彼の言う『物凄く怖い』が彼女の恐怖心をさらに搔き立てる!もうまともに映画を見るつもりはサラサラない。

彼女の頭の中では様々な智略、策略が駆け巡り、彼とのデートを台無しにせずに如何にして映画を回避するかを考えている。

すると

 

「おーっす!」

「こんにちはー」

「こんにちはー!」

 

片岡優希、宮永咲、竹井久が現れる。

部室が賑やかになり、ワイワイと各々会話を始めるが

 

「あら、須賀君、そのチケットは?」

 

「染谷先輩から貰ったんです」

 

「わしはこういうの苦手でのぅ」

 

「ふーん、一人で?」

 

「いえ、和と一緒に」

 

竹井久、細かくてどうでもいいところをほじくり返すのが好きな人間である。

 

「えぇ!?」

「ええっ!?のどちゃんが!?」

 

「へ?どうしたんだ優希?」

 

「いやだってのどちゃん…」

 

(や、やめてくださいゆーき!ストップです!)

 

必死にテレパシーを送る原村和、しかし片岡優希の言葉は止まらない。

 

「ホラー物は大の苦手だじぇ」

 

オウンゴール!

親友だと思っていた少女の突然の裏切り!

 

「え、そうなの?」

 

「この前だって、怖い話特集を一緒に見たらお布団被ってガタガタ震えてたし」

 

「そ、そうか…和、もしかして断りにくかったのか?」

 

「い、いえ、そういう訳では…」

 

原村和、必死の弁解。

親が弁護士というのもあって、その論理的思考能力はピカイチ!…なはずなのだが、思うように言葉が出ない。

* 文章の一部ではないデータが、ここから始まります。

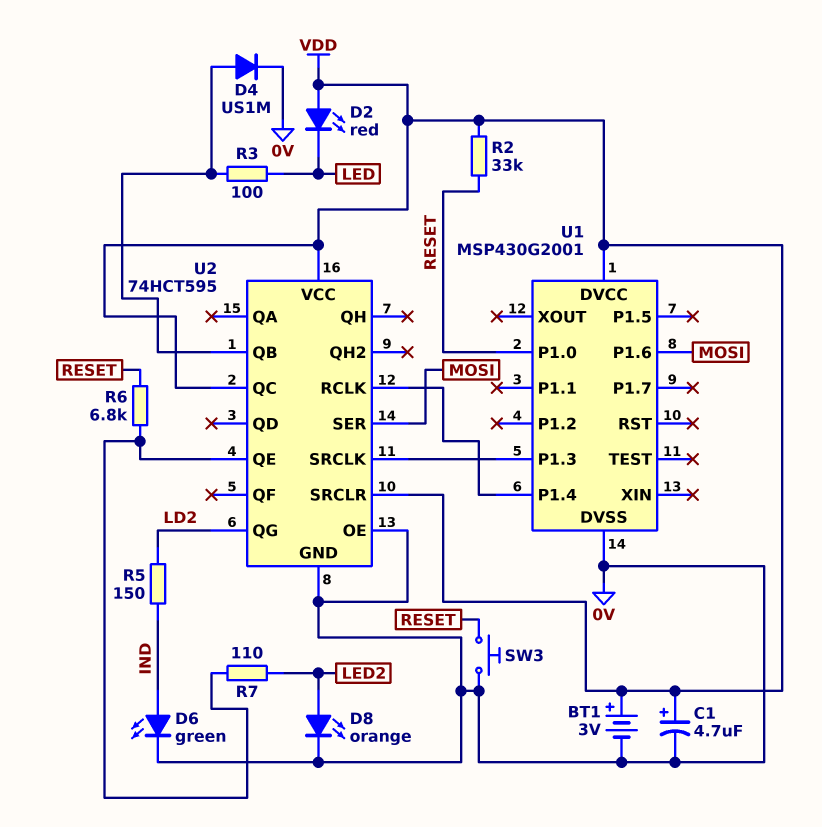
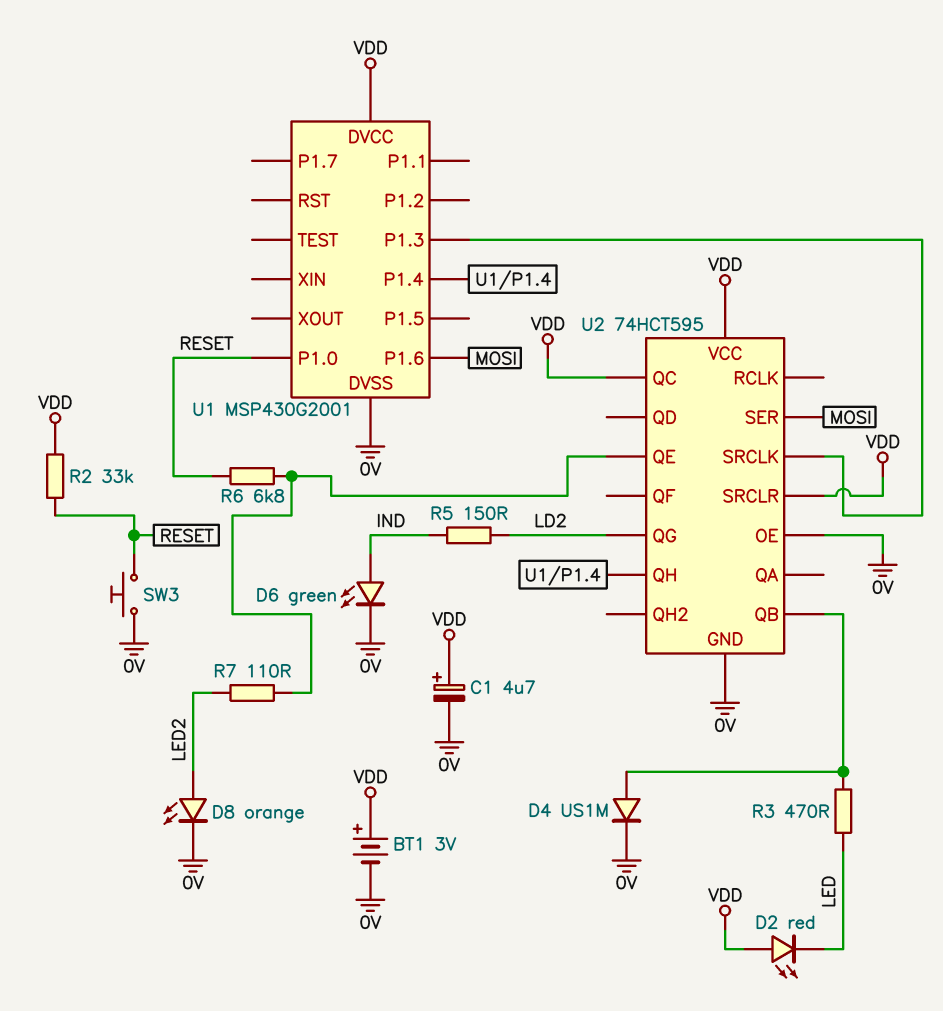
R3: 100 (LED, U2/QB) -> 470 (LED, U2/QB)
U2 pin QH: none -> U1/P1.4
U2 pin RCLK: U1/P1.4 -> none

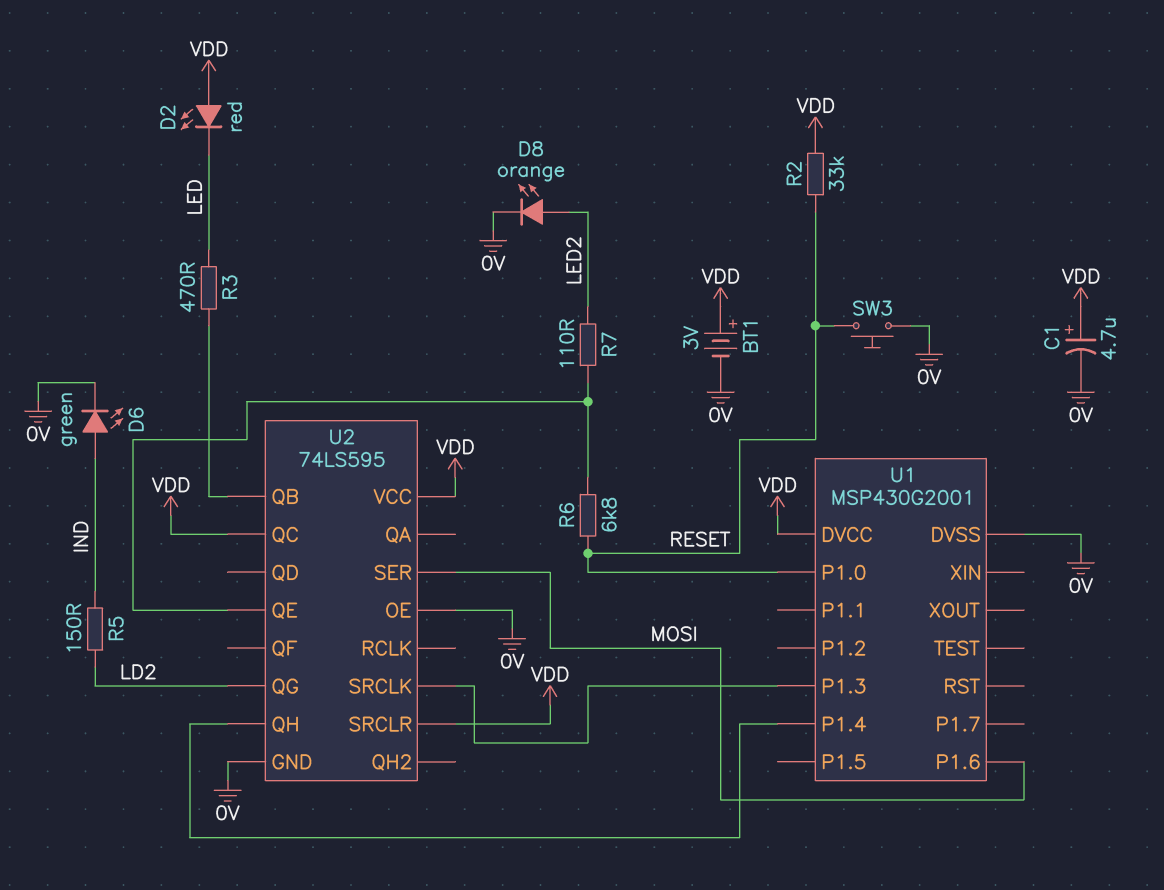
D4: diode US1M (A U2/QB, K 0V) -> none
U2: 74HCT595 -> 74LS595

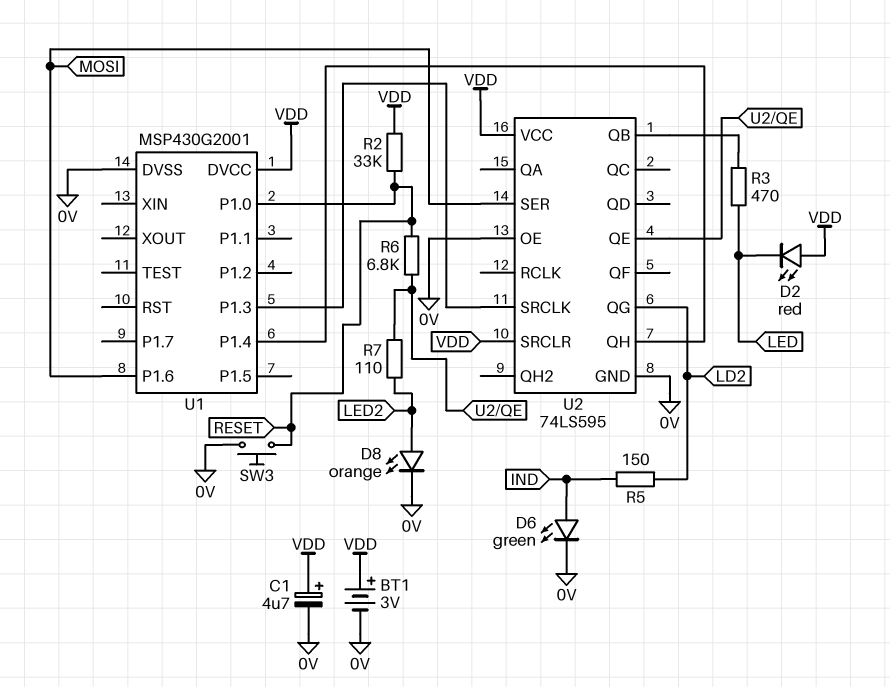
U2 pin QC: VDD -> none

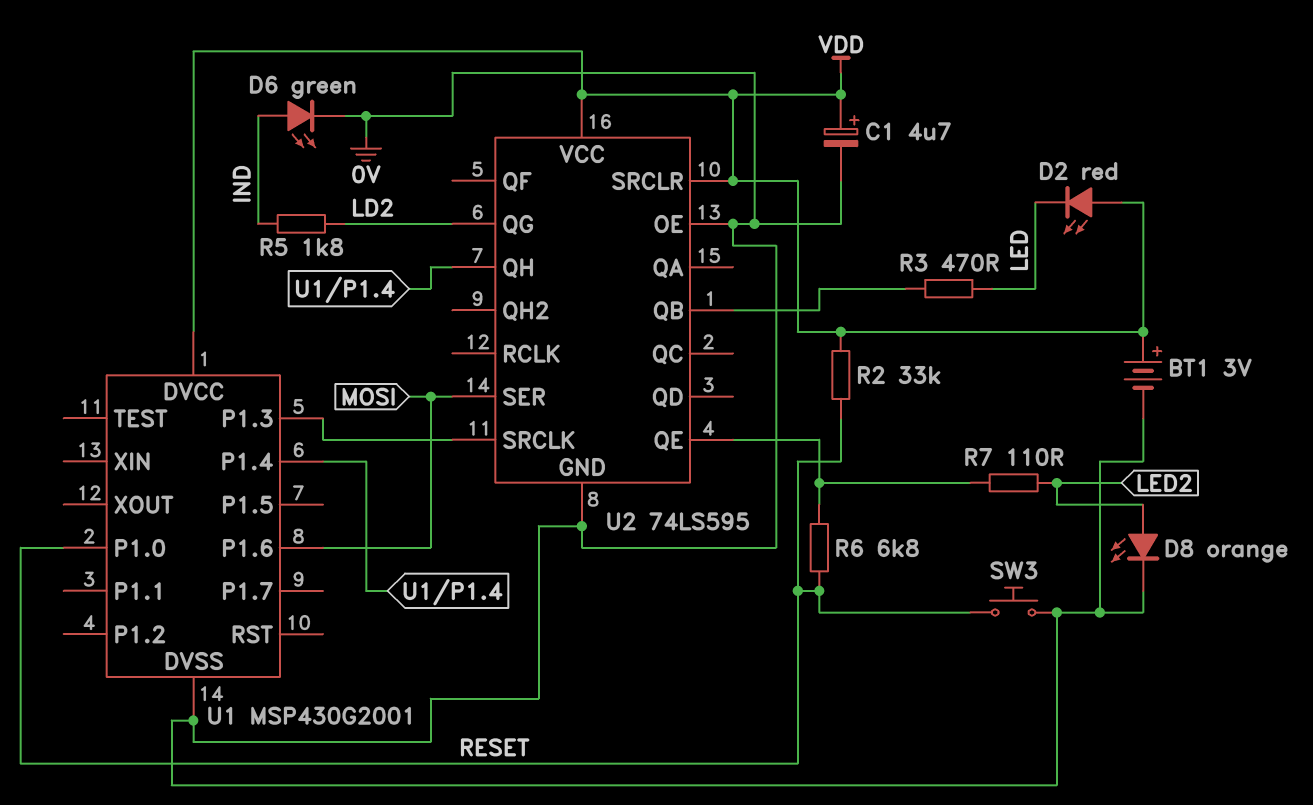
R5: 150 (IND, LD2) -> 1.8k (IND, LD2)

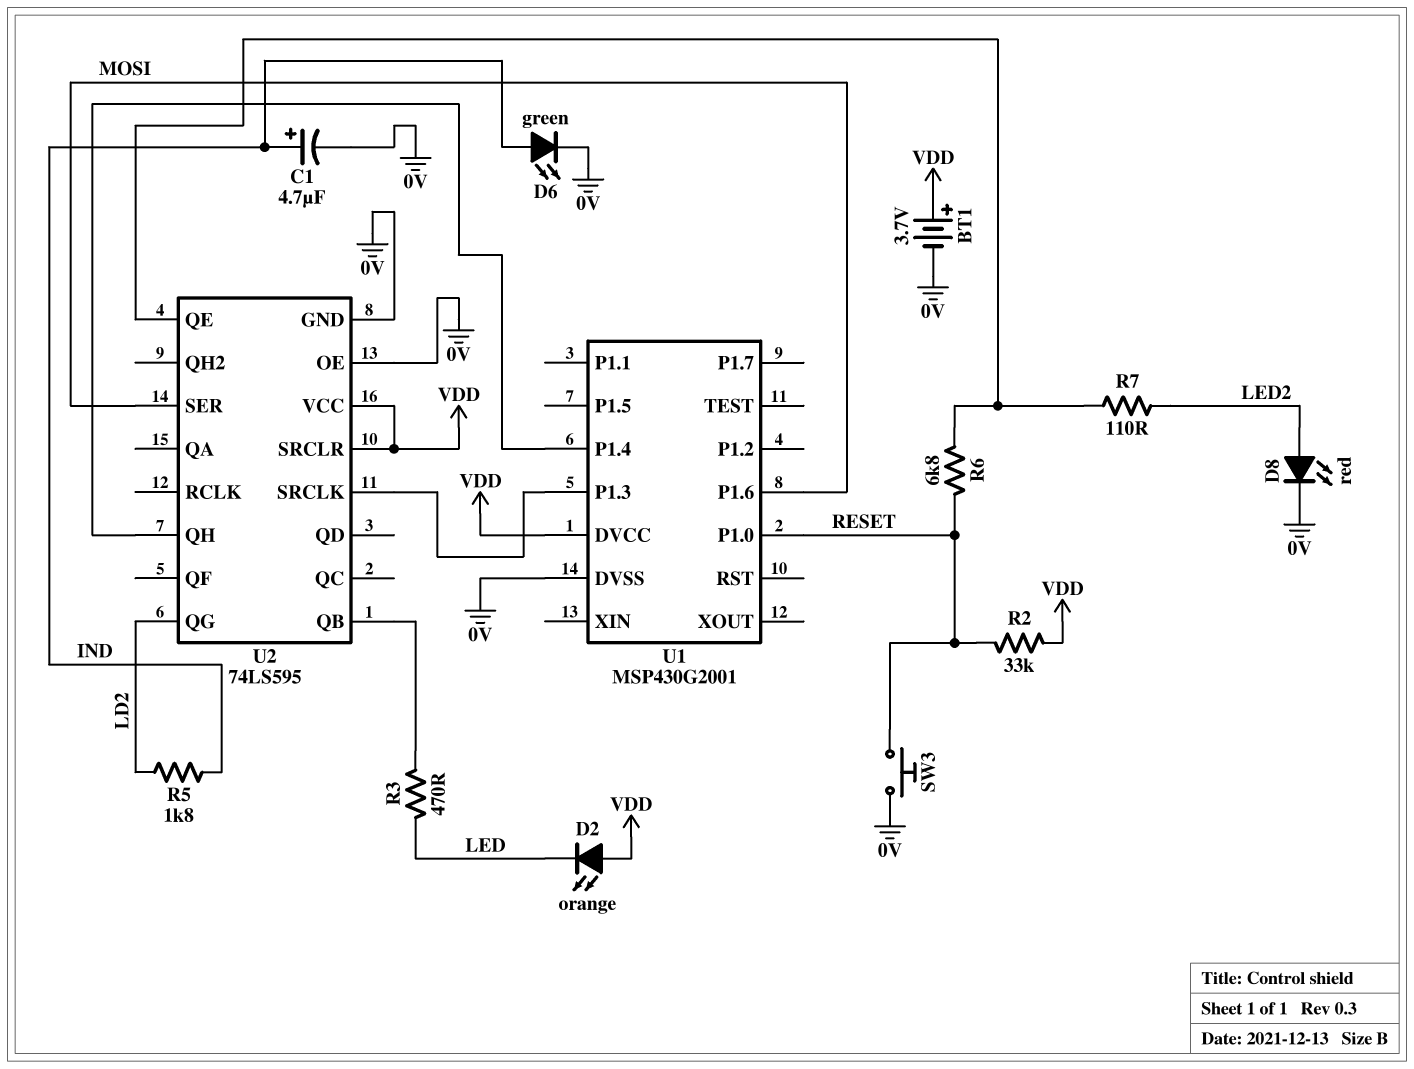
BT1: 3V (plus VDD, minus 0V) -> 3.7V (plus VDD, minus 0V)
C1: 4.7uF (plus VDD, minus 0V) -> 4.7uF (plus IND, minus 0V)
D2: LED red (A VDD, K LED) -> LED orange (A VDD, K LED)
D8: LED orange (A LED2, K 0V) -> LED red (A LED2, K 0V)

このピンチを切り抜ける策も思いつかず、のどは狭まり、視線はただ宙をさまようばかり。

 

「あー、ごめんな、無理に誘っちゃって」

 

(グハァ!!?)

 

『ごめんな、無理に誘っちゃって』

彼女の心に鋭い刃が突き立てられる!

自分で誘うように仕向けておいて、こんな状況になってしまった!なんたる様だ原村和よ!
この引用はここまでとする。